Want a high-paying job? Consider a health care career

BBJ’s latest list of the best-paid occupations has lots of docs on it

By Jenny Hottle | Staff
Originally published in the Baltimore Business Journal on Jan. 11, 2013.

Health care jobs requiring extensive schooling and training top the charts for the highest-paying occupations in the Baltimore area, a trend economics expect to continue as demand increases for health care services.

Surgeons — earning an average salary of $235,390 — made the top of the list, ranking above oral surgeons, anesthesiologists, obstetricians and gynecologists and general internists, according to Baltimore Business Journal research and data from the U.S. Bureau of Labor Statistics.

Last year, obstetricians and gynecologists ranked the highest on the list, earning an average of $228,110. Oral surgeons, anesthesiologists, physicians and surgeons and general internists rounded out the top five highest-paying jobs.

Factors such as an aging population and the new federal Affordable Care Act will keep health care professions in demand, said John Coughlan an economist at the U.S. Bureau of Labor Statistics.

The health care industry, the fastest growing job sector in the mid-Atlantic region, is predicted to grow by about 24 percent nationally from 2010 to 2020, according to bureau reports.

“Demographically, the baby boom generation is driving a lot of growth in the health care industry, Coughlan said. “Everyone’s demanding more health care services.”

The population of people who are at least 65 is estimated to increase to 54.8 million in 2020 from 40.2 million in 2010, according to bureau projections.

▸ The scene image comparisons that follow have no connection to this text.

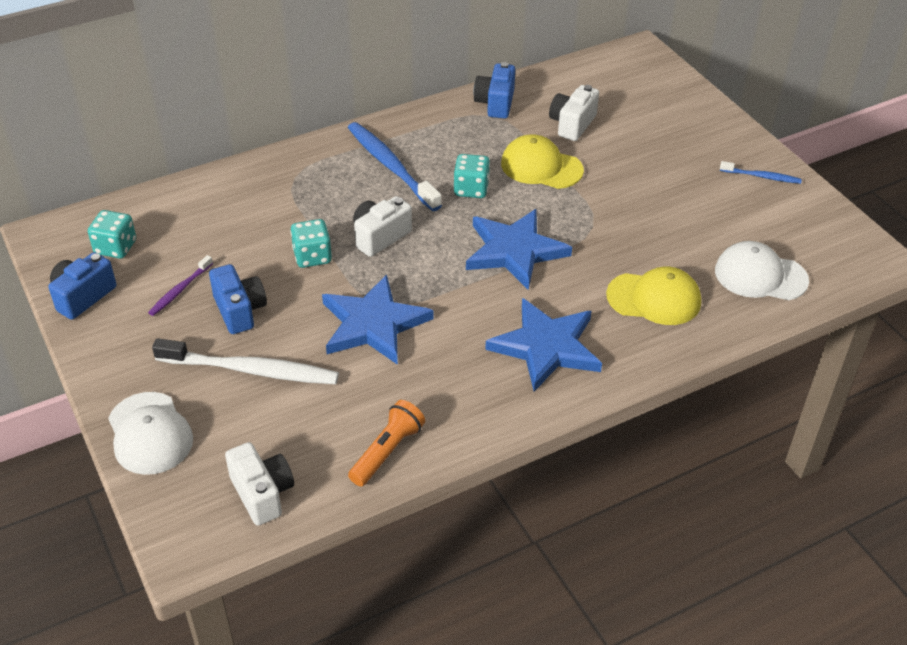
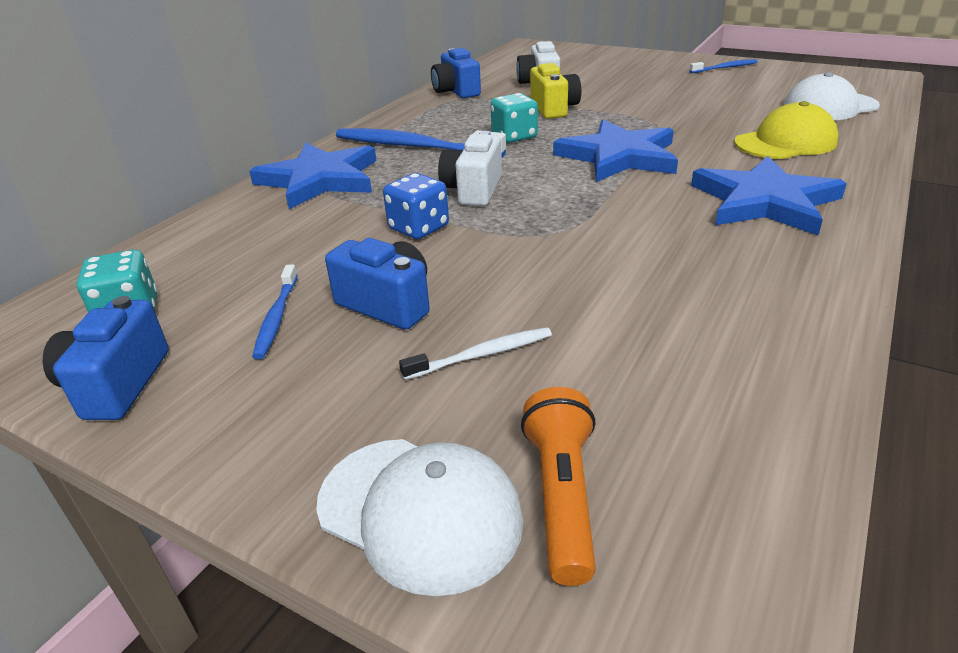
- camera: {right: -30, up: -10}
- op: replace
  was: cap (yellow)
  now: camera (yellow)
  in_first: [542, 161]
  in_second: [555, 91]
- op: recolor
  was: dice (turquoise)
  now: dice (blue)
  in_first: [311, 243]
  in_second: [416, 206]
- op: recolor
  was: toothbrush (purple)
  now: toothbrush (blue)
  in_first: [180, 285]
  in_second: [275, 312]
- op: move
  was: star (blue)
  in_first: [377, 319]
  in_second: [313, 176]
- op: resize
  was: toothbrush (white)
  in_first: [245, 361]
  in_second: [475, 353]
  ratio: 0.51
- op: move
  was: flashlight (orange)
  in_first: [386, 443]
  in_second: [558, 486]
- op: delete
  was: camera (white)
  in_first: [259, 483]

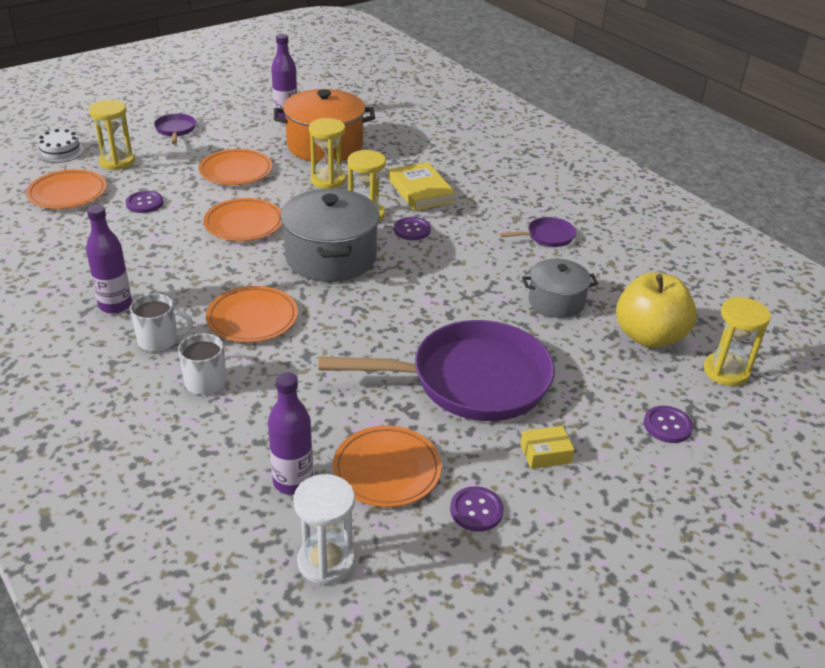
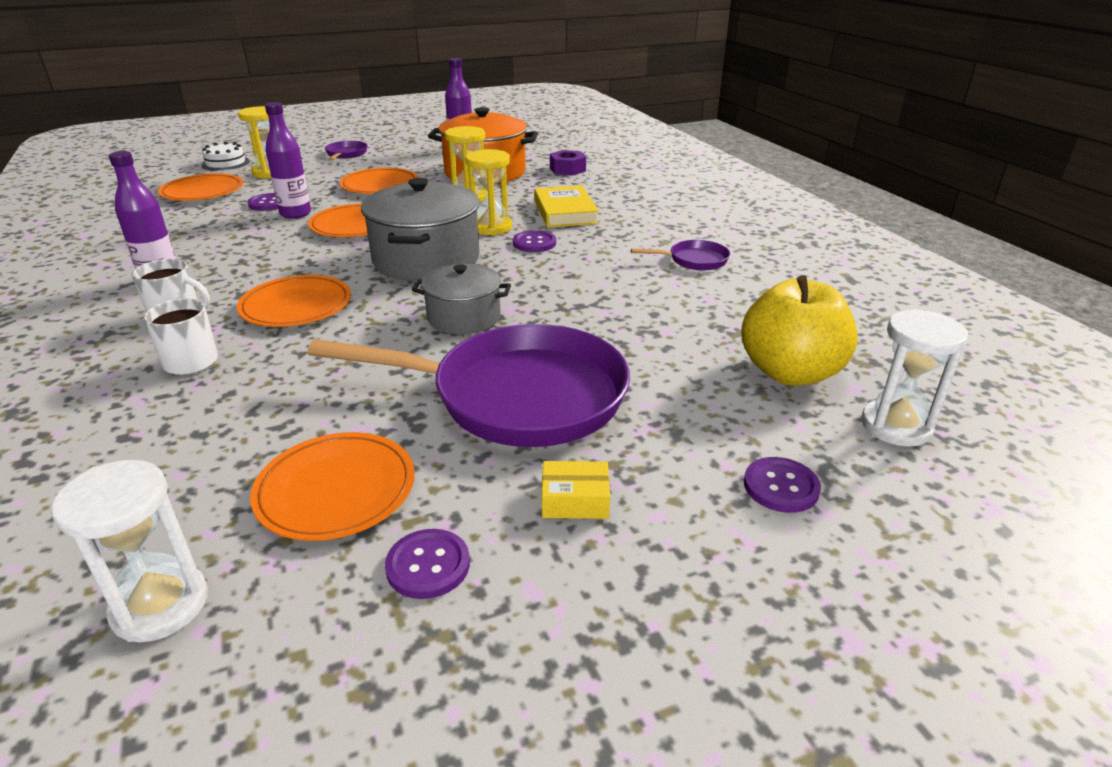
- camera: {right: 15, up: -5}
- op: move
  was: pot (grey)
  in_first: [560, 288]
  in_second: [461, 299]
- op: recolor
  was: hourglass (yellow)
  now: hourglass (white)
  in_first: [737, 341]
  in_second: [914, 378]
- op: move
  was: bottle (purple)
  in_first: [290, 433]
  in_second: [288, 160]
- op: insert
  now: nut (purple)
  in_second: [568, 163]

In addition to the aging population, industry growth also comes from longer life expectancies, new technologies, and increased treatment options, said Summar Goodman, the deputy director of communications at the Maryland Department of Labor, Licensing and Regulation.

One of the most immediate impacts on the health care industry is the federal health care law, said John Challenger, CEO of Challenger, Grey & Christmas, an outplacement consulting firm.

The Affordable Care Act will provide an additional 30 million people around the country with health insurance by 2021, and measures effective this year are putting pressure on the industry, Challenger said.

“Health care organizations are very concerned that they just don’t have the capacity to handle the work that will be coming in,” Challenger said. “The demand for more people will push wages up since their skills will be in demand.”

However, the next round of reforms, which will help curb health care costs, could negatively affect salaries or how much doctors can charge patients, Coughlan said.

At Greater Baltimore Medical Center, there’s no shortage of job applications, said Deloris Tuggle, vice president of human resources and organizational development. GBMC, maintaining about a 3 percent vacancy rate, receives more than 50,000 job applications a year, she said.

“But a lot of speciality positions remain difficult to recruit for,” Tuggle said. She added she anticipates a nursing shortage in the coming years, but growth in home health care.

Overall, the health care industry has shown consistent, uninterrupted growth, even through the eyes of the most recent recession, Goodman said.

“It helps to be in an area like Baltimore where there are multiple companies and institutions that need people with those kinds of skills,” Challenger said.

At Johns Hopkins University, health care-related majors — biomedical engineering and public health studies — rank in two of the three most popular undergraduate degree programs, said Amy Lundy, a spokeswoman at the university.

With proximity to nationally ranked hospitals and and research institutions, research and education in the Baltimore and Washington area remains strong, Challenger said. He added demand for education workers would grow in the next decade as more people seek skills that come with a college degree.

Though some may say the high wages drive more students to apply for health-related majors and programs, local university students like Meghann Ryan said salary has little to do with their interest in the field.

Ryan, a biology major at UMBC, said she has always been interested in medicine and genetic engineering and is considering attending medical school after graduation.

“I would go for a position regardless of the amount of financial compensation, since anything in the field of medicine is something I am passionate about,” Ryan said. “I feel like it’s more important to find an occupation that truly interests you,, something that you want to spend time doing and is rewarding to you.”